To “save the Union” – which Lincoln stated at the outset was his goal in prosecuting the war, whether he had to preserve slavery or abolish it to do so – Lincoln trampled on the rule of law. The natural result of Lincoln’s actions is the empirical presidency we have today. Obama once claimed he fancied himself a modern-day Lincoln. It’s probably the only truth he’s uttered since he took office. OK: Queue the inevitable zombie commenters that will label me a racist for expressing a truth.
Secession movements have sprung up in California, Colorado, Maryland, Michigan, Texas, New Hampshire and Vermont.

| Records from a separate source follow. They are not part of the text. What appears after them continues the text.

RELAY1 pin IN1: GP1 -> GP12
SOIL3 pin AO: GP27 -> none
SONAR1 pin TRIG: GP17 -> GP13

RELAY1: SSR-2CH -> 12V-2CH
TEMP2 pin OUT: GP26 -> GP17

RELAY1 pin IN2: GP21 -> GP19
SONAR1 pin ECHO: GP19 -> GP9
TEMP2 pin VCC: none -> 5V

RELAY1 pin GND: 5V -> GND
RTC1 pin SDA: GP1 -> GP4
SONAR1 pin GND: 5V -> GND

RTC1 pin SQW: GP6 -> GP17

And secession talk is not confined to the U.S. In 2014 the Scots voted “no” on independence, but it was a close vote. The secessionists came close enough, against the odds, to win big concessions for their case from the London government. Other secessionist movements are still active and determined. Spain, Italy, Belgium, France, Monaco and Denmark are all dealing or have dealt with groups of citizens wanting to break away on their own. And on June 23, British voters will decide whether the U.K. should remain in the European Union or pull out in what is commonly being termed “Brexit.”
There is a stark division in the U.S. between the blue and red states about how the nation should be governed. America is a house divided by ideological polarization far more complex than, but equally as heated as the conflicts that led to the Civil War.

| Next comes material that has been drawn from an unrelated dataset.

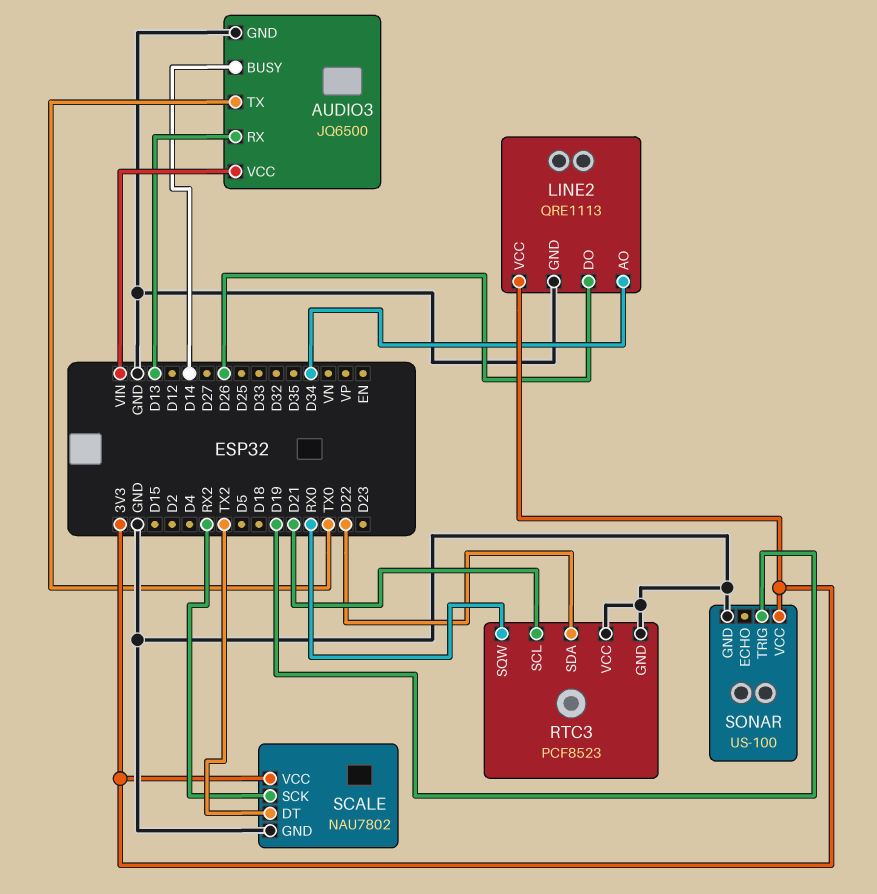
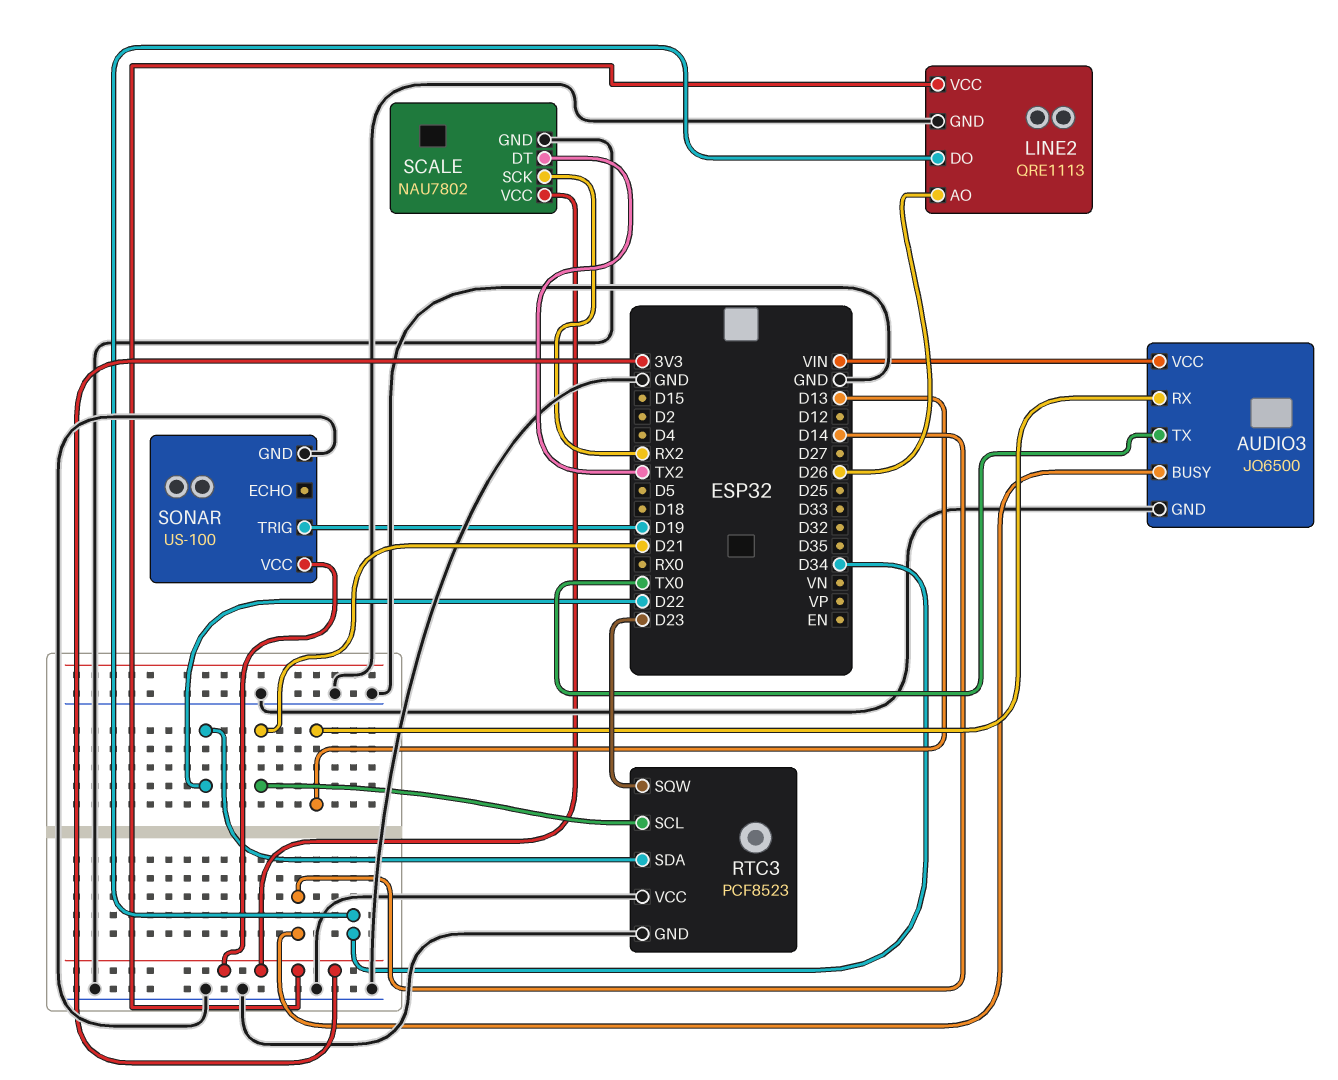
LINE2 pin AO: D34 -> D26
LINE2 pin DO: D26 -> D34
RTC3 pin SQW: RX0 -> D23

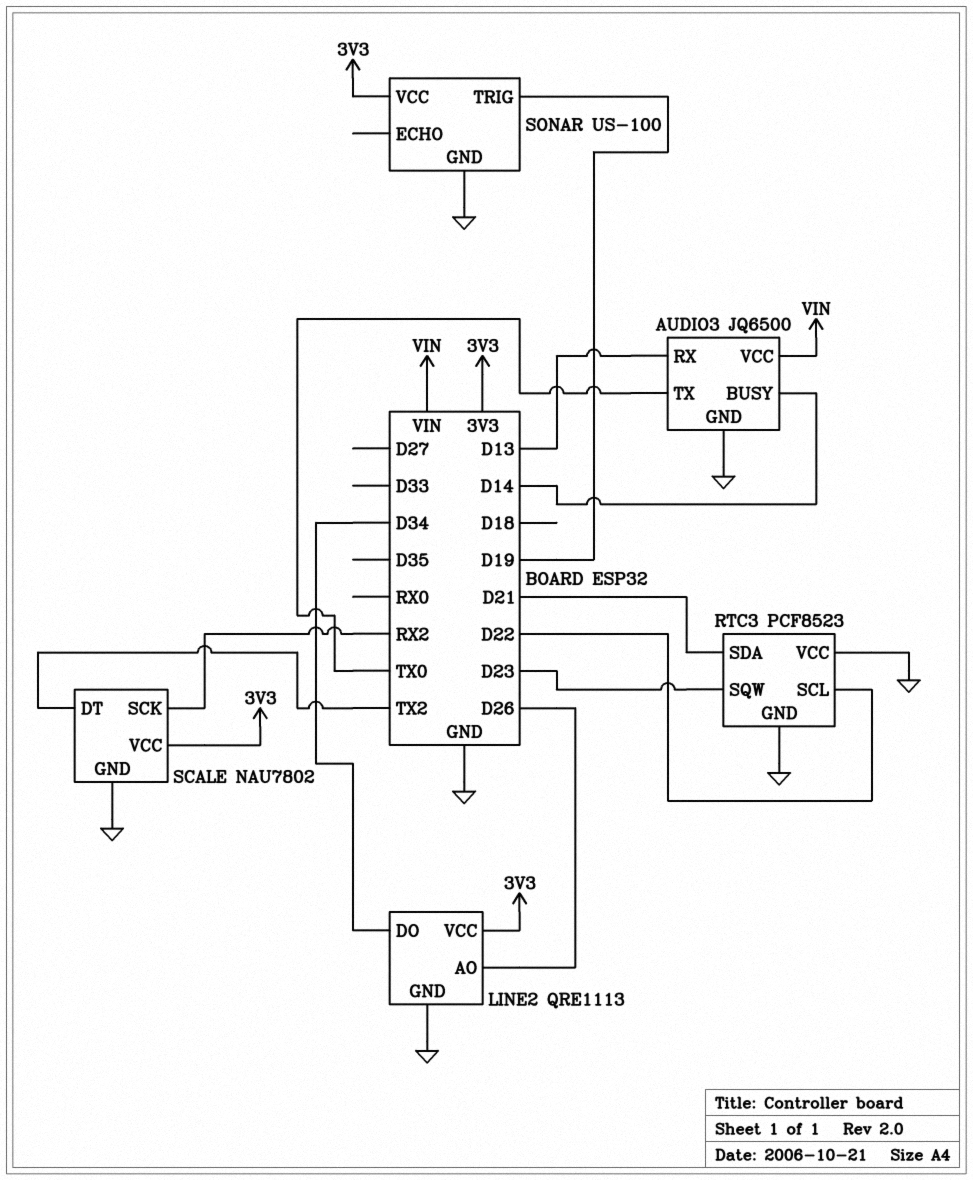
RTC3 pin SCL: D21 -> D22
RTC3 pin SDA: D22 -> D21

The lines as drawn by the two presumptive party presidential nominees reflect that divide. One claims to stand for America-first nationalism, reduced foreign entanglements and individual rights – particularly the right to keep and bear arms. The other obviously stands for cronyism, graft, the banksters and more foreign entanglements… and a full-court press effort to separate people from their guns.
Last week’s ruling by the 9th Circuit that there is no right to carry a concealed weapon and that there may be no right to have a gun outside the home, and Hillary Clinton’s recent statements about the 2nd Amendment that,  “If it is a constitutional right, then it, like every other constitutional right, is subject to reasonable regulations, and what people have done with that decision is to take it as far as they possibly can and reject what has been our history from the very beginning of the republic, where some of the earliest laws that were passed were about firearms” makes this election one about gun rights… and individual rights.

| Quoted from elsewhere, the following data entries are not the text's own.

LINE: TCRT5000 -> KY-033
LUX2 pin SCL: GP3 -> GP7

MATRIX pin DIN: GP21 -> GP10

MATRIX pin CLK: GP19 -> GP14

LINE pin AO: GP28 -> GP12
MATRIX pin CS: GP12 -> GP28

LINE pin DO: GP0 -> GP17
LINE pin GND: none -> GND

Blue state pseudo-intellectual progressives, gun grabbers and egalitarians (another redundancy?) can barely contain their contempt for those of us in flyover country who believe in the concepts of individual liberty, state’s rights and the 2nd Amendment. And many of them are saying that they won’t want to live in a Donald Trump America.
And if the Witch from Chappaqua is elected and she and her court attempt to eviscerate the 2nd Amendment, most of us in flyover country will not respond well to efforts to disarm us, which we see as the beginning of the end of all individual rights. In fact, it will quickly become a violent and bloody effort.

The Declaration of Independence of the United States of America invokes the self-evident truths that all men are created equal and are endowed by their Creator with certain inalienable rights, that governments are formed to protect these rights and gain their just powers from the consent of the governed, and that when a government becomes abusive of these rights, it is the right — no, it is the duty — of the people to alter or abolish that government.
It looks like either way a substantial portion of the country will believe the government will become “abusive of these rights” regardless of the election’s outcome. A divorce appears inevitable.
A peaceful divorce would be far better.